Centering the Black Woman

A common refrain in current activism is “Listen to Black Women”. When the latest traumatic news cycle starts, a chorus of commentators and thinkers invariably chime in, trying to either explain or deny or commodify the moment we find ourselves in. A pervasive response? Listen to black women. This moment is a deep and long overdue reckoning that will take years to unfold - it has of course been building for hundreds of years and is so nuanced so as to require a continual deep engagement etc. But for guidance - what do we listen to? And how?

“Posing Modernity: The Black Model From Manet and Matisse to Today” is an examination of the presentation of Black women and a greater exploration of the Black Woman grounded in the well-traversed land of early modern Paris, and in early 1900’s Harlem. Housed in Columbia’s new Wallach Gallery, the exhibit is theoretically grounded in its exploration of modernism, and it’s quite refreshing to engage this concept and moment through the representation of the Black Woman. White subjects tend to be centered in discussions of modernism, which can obscure huge questions about the way the world was being shaped by colonialism and by the transatlantic slave trade in the 1800’s. Though the exhibit doesn’t delve into these murky waters, its frank and matter-of fact confrontations of race and class makes room for these ideas and analyses.

Denise Murrell, the curator, herself a black woman, opens the show with Manet’s La Négrese (Portrait of Laure), a portrait of the black woman featured in Olympia, and shines a light on the woman who is often overlooked in one of the works that ushered in modernist painting.

Édouard Manet, La Negresse, 1862

Édouard Manet, La Negresse, 1862

Laure, La Negresse, is the woman who waits on the courtesan in Olympia. It’s worth noting that at the time of its creation, Manet’s Olympia was criticized for its frank revisitation of a classical work of art, as it references Titian’s Venus, but lacks the idealization and tidiness of the presentation of the subjects. Much like today, prostitution and sex work were only to be examined from an objectifying and artistic distance, and to present them bluntly was a bit… too much.

Édouard Manet, Olympia, 1862

Édouard Manet, Olympia, 1862

A quick aside: modernism as the movement in painting is the departure from revisiting and referencing classical works and making them relevant to their then contemporary audiences to making the contemporary, or “modern” relevant. Murell expertly communicates this though her exhibition of and caption for Manet’s acolyte Bazille’s La Toilette, a work in the Orientalist style which was originally rejected for exhibition in the salon. After this rejection, Bazille took Manet’s urging that he paint modern scenes more seriously. There’s of course more to modernism than what I can get into here.
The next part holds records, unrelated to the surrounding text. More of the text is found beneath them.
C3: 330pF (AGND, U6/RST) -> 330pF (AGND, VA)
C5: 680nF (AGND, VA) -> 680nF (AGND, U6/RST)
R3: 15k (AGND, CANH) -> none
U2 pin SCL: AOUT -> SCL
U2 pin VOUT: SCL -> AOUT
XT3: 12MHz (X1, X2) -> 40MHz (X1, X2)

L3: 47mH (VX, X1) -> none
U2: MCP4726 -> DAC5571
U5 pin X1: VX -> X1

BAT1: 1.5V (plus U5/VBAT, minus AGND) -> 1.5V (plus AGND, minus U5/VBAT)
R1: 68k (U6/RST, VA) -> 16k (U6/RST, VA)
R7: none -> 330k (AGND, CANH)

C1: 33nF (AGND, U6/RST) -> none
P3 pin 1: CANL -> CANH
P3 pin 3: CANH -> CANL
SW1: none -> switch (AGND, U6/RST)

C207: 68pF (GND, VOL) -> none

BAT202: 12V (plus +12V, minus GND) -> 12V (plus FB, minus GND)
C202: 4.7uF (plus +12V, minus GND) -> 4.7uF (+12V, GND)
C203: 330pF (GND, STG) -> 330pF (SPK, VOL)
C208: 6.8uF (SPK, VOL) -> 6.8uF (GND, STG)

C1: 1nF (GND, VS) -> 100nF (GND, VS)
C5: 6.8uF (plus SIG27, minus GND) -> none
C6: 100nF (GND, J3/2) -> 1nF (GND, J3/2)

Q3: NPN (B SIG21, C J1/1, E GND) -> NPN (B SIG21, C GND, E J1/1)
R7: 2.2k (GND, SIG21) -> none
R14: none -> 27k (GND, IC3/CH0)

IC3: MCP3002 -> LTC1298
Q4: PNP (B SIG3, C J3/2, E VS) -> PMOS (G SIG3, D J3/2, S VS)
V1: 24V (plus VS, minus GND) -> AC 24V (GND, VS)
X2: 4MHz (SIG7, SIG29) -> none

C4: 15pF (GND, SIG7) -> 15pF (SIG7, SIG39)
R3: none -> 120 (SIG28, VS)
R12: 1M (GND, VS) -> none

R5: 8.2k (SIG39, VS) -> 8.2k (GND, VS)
Frédéric Bazille, La Toilette, 1869-1870

Frédéric Bazille, La Toilette, 1869-1870

The first part of the exhibit continually explores these nuances of social relations, of black women next to white women in positions of servitude or other forms of care labor, with the ultimate reminder that we are seeing these relations through the gaze of elite men. We then move across the ocean, and look at work coming out of the States, and Harlem specifically. There’s a lot of exploration of these black women that presents them as figures in their own right: while we were vaguely aware of the fact that the civil war was happening across the ocean as we explored the Paris of the 1850’s, by the time the exhibit brings us to the US, the topic is but a mere memory. The next part of the exhibit shows how European influence persisted, yet how black women were being explored in their own right. There’s a sneaky photo of Billie Holliday - and we see the theme of the prostitute revisited, but this time from a different set of eyes.

Awol Erizku, Elsa, 2013

Awol Erizku, Elsa, 2013

Throughout the exhibit, the question of who is perceiving and for what audience they are creating for is central.  We see tropes revisited and elaborated on in myriad ways, and what makes this a refreshing take is how black women are centered in this presentation of art history. Also refreshing is the reminder that modernism, at least in painting, was an attempt to grapple with now, as opposed to modernism in the vernacular, which for me references the grasp at an ideal future, a striving away from that which is perceived as primitive to that which is perceived as advanced and researched. I always grapple with this vernacular concept of modernism because for all its striving and self-fixation on its own superiority, I think it’s rather safe to say that our focus on “advanced” technologies and the manner in which we pursue them has created more problems than it has solved. In that sense it was satisfying for me to see this more “simple” approach to modernism - a reminder that the vernacular is more branding campaign than substance.

The last piece in the exhibit was my favorite - a perfect capture of the show as a whole. A question with which to reflect - and one that moves us forward. What perspectives are we presented with? Who do they center, and for whom? And what conclusions do they lead us to?